Television also focuses on the more spectacular aspects of politics, such as national conventions, wars, and summit conferences, and obscures the day-to-day activities of regulatory agencies, local politics, interest groups, and compromise and consensus building that make government possible. This focus may encourage feelings of being a spectator only, while at the same time “teaching” some groups that the way to instant recognition is through an action that will get them national news coverage. Moreover, television may help to create new political demands by illustrating alternatives; portraying some kinds of political-social behavior while ignoring others; and by focusing on a few highly visible people, such as presidents and prime ministers, to the exclusion of the majority of people involved in government. Television’s exact impact is unknown. It is changing our image of the world, however, and that makes it important to students of political socialization.

TRAUMA AND CHANGE”

Trauma and sociopolitical economic changes many disrupt people’s lives, producing a gap between values and the institutions that embody and support them. Old values no longer seem to fit altered situations. New institutions or new practices seem to undermine or discredit long-established values. War, depression, revolution, immigration, and major changes in government have an impact on the world and people’s image of it. Each of these may force a change in values and institutions.

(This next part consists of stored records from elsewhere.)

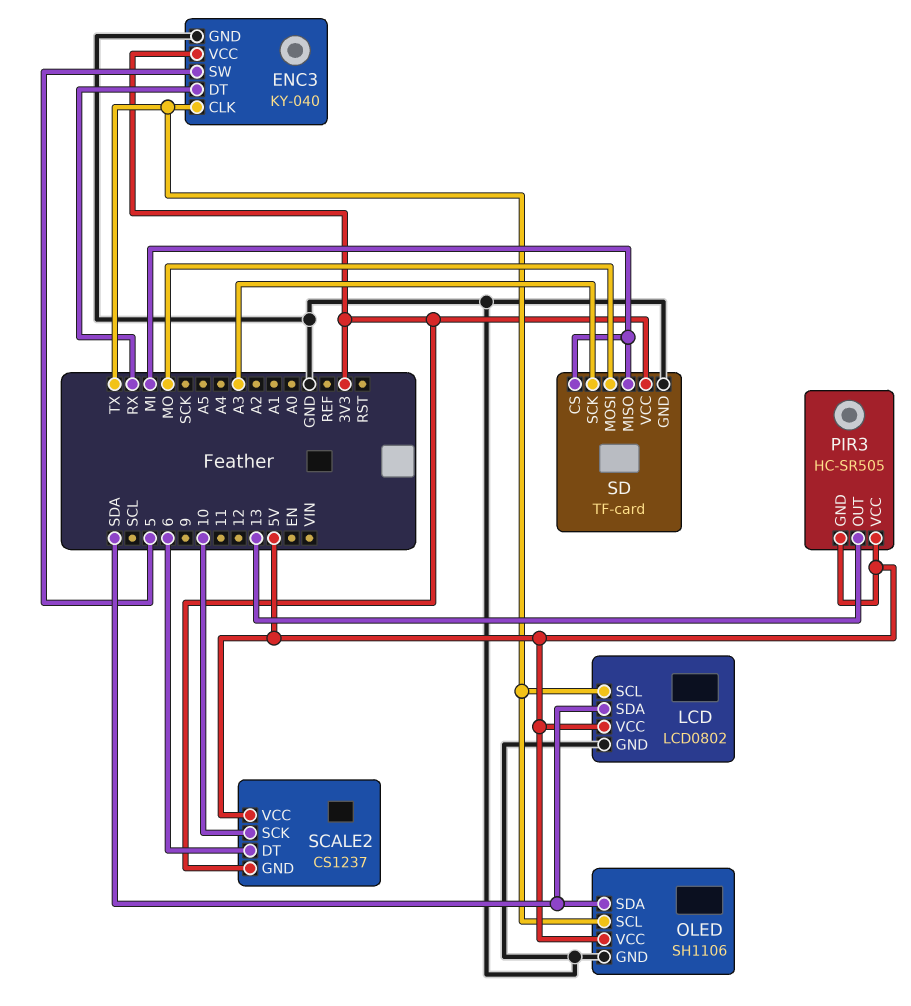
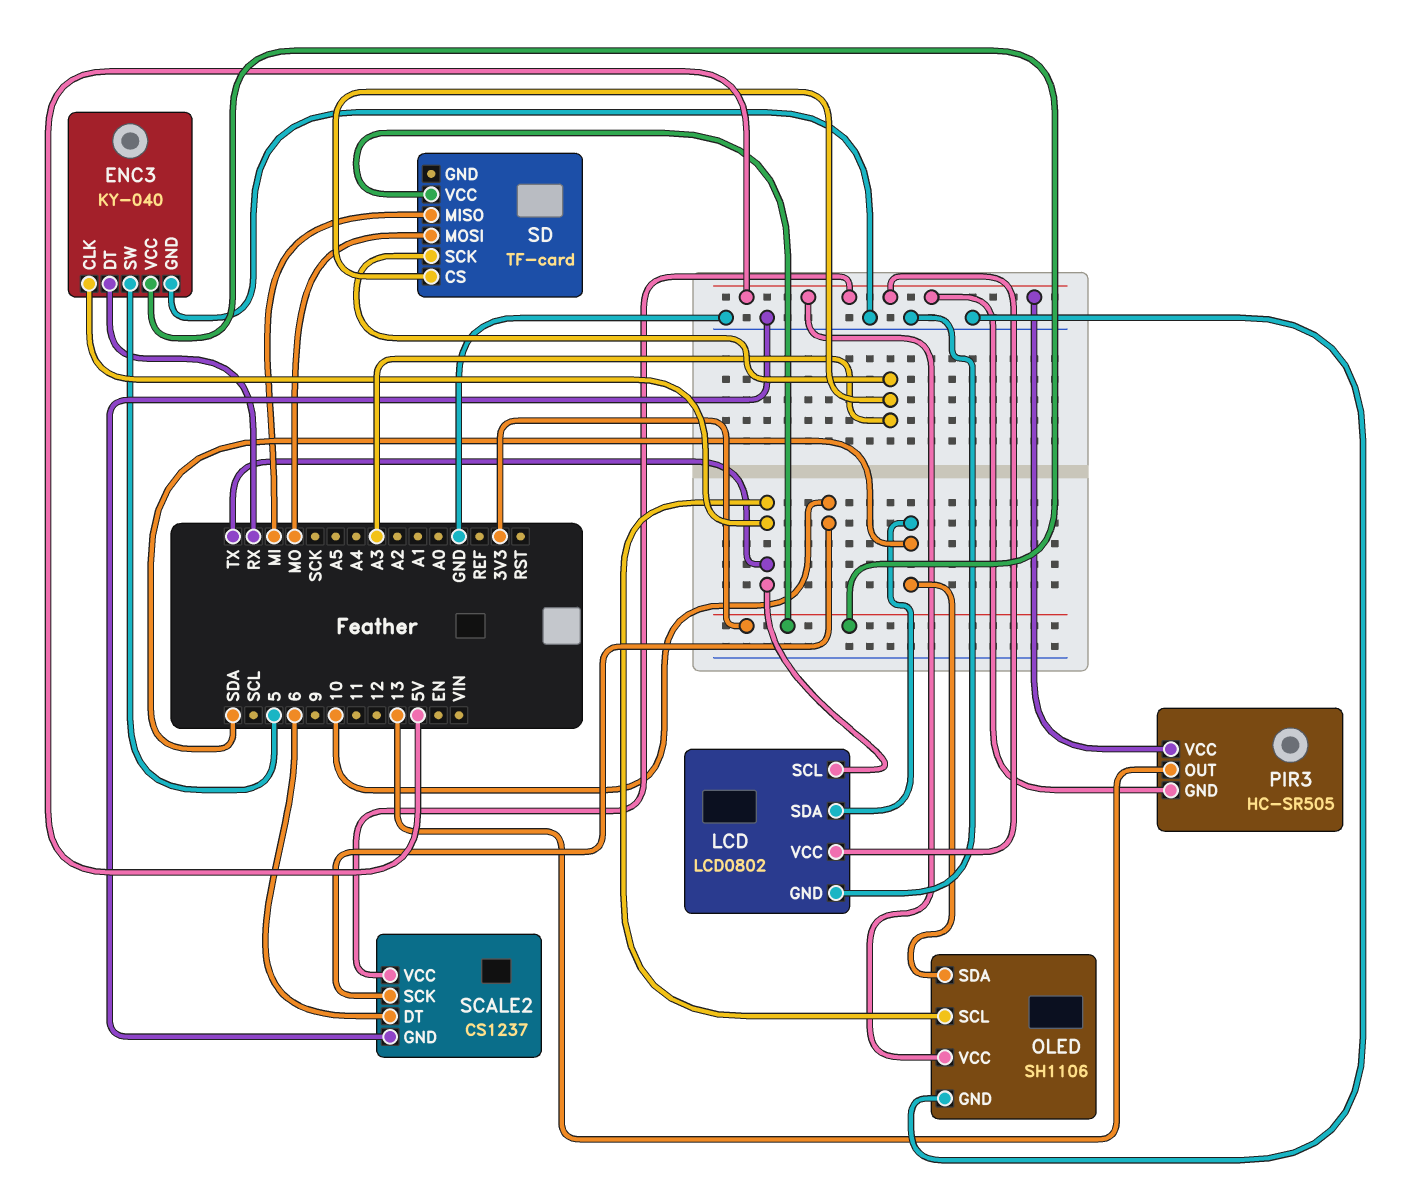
SCALE2 pin GND: 3V3 -> GND
SD pin CS: MI -> A3
SD pin GND: GND -> none

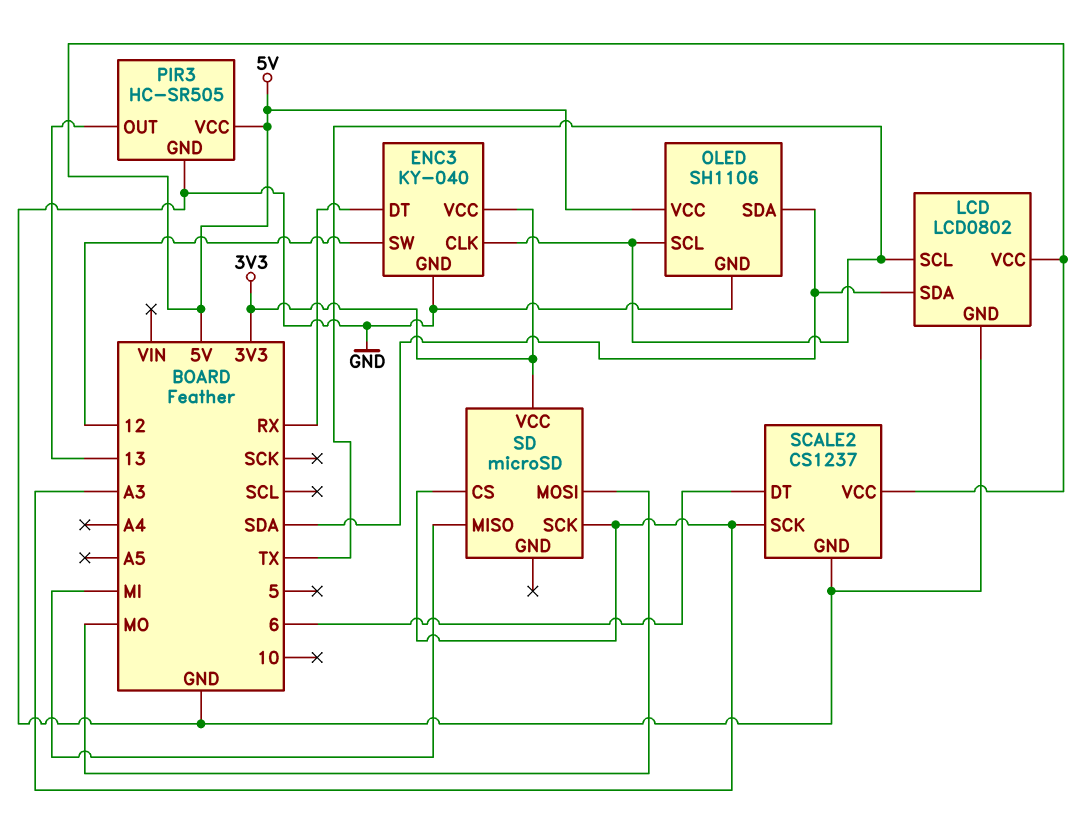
ENC3 pin SW: 5 -> 12
PIR3 pin GND: 5V -> GND
SCALE2 pin SCK: 10 -> A3
SD: TF-card -> microSD

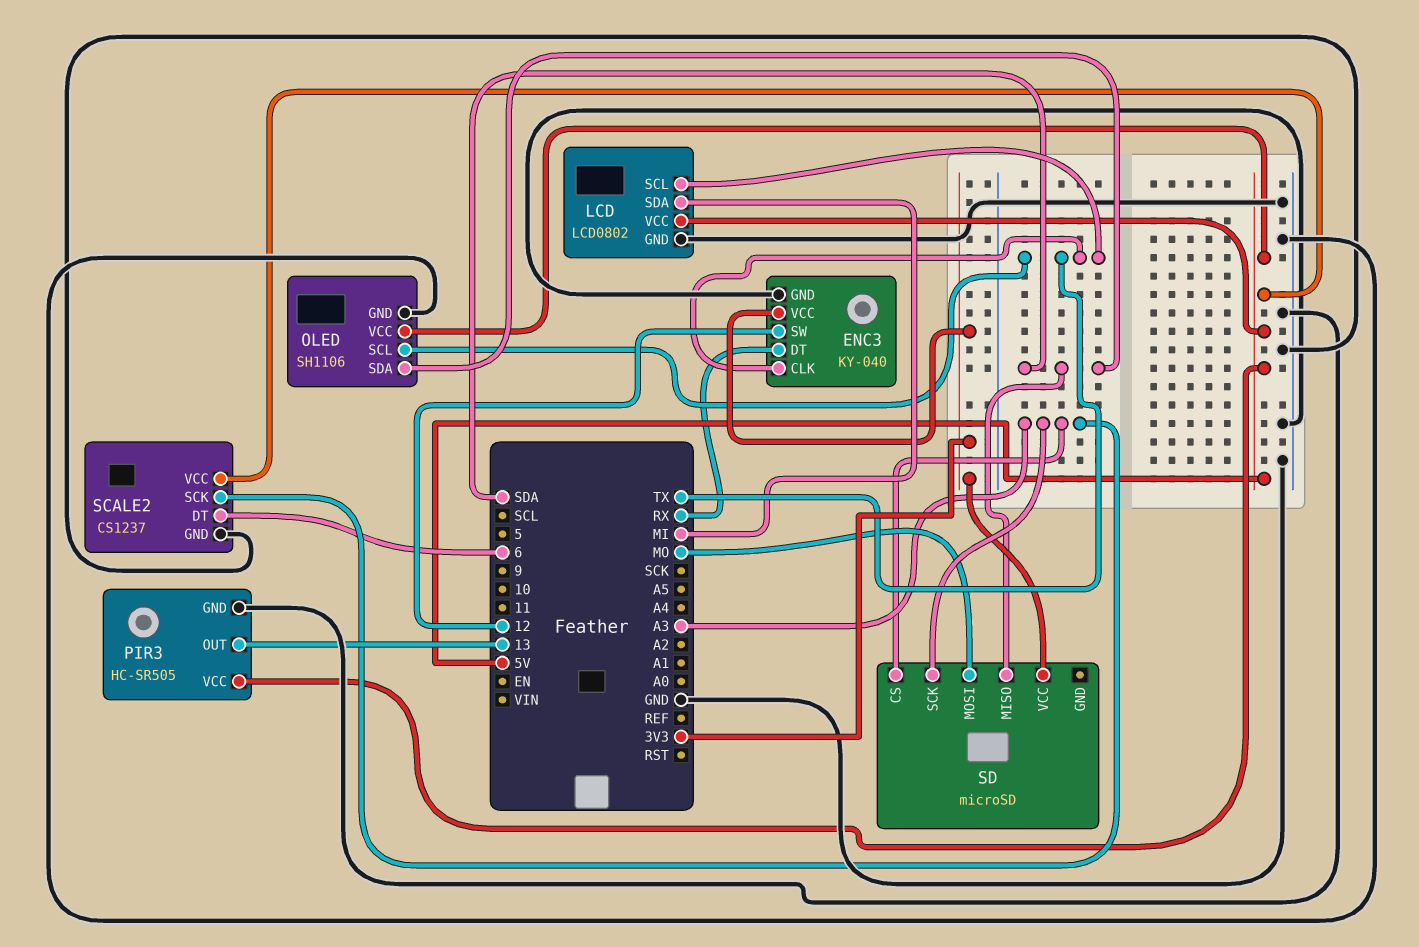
LCD pin SDA: SDA -> MI
SD pin MISO: MI -> SDA

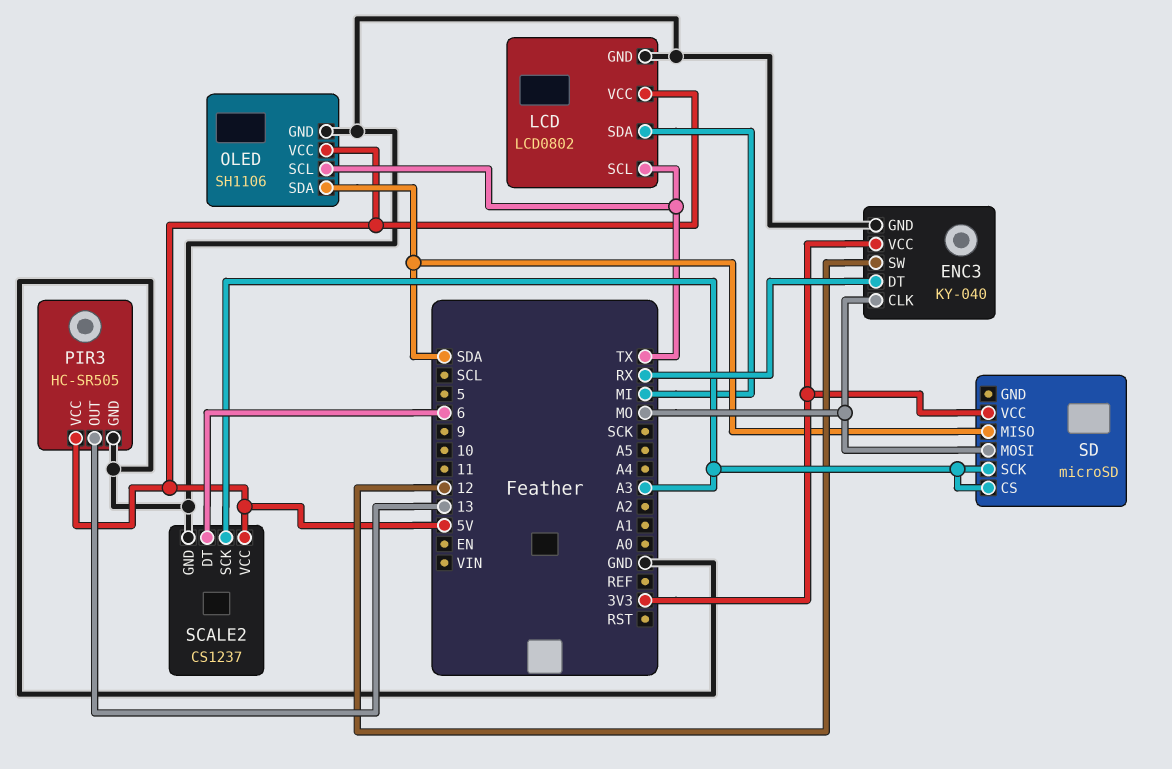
ENC3 pin CLK: TX -> MO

They affect political socialization by forcing changes in established attitudes or by introducing new content into the political socialization process. Other types of change are less obvious. Despite the most elaborate socialization processes, inter-generational change is common in active, vital societies. Each generation (which may be as short as five years in rapidly changing societies) experiences new events that condition its perception of the validity of older values and institutions or of whether institutions should be changed to conform to dominant values. Experience with economic hardship, especially at a fairly young age, may shift permanently people’s loyalty to the party they perceive as eliminating that hardship. Such experience also may lead to emphasis on security from want, perhaps materialism, which a later generation, not knowing hunger, will decry. Experience in war may confirm one generation’s belief in its political values, as in World War II. It may shake an-other generation’s beliefs. as in Vietnam, because of the lack of congruence be-tween “defense” of those values and war aims.

Conclusion

Agents of socialization play a crucial role in shaping our lives and molding our identity. From the family we are raised in, to the education we receive, the media we consume, the peers we interact with, the religion we follow, and the workplace we are a part of, each agent contributes to our socialization process. It is through these various agents that we learn societal values, norms, and expectations, ultimately influencing our behavior, attitudes, and beliefs. Understanding the role of agents of socialization can help us navigate the complex world we live in and shape our own personal development.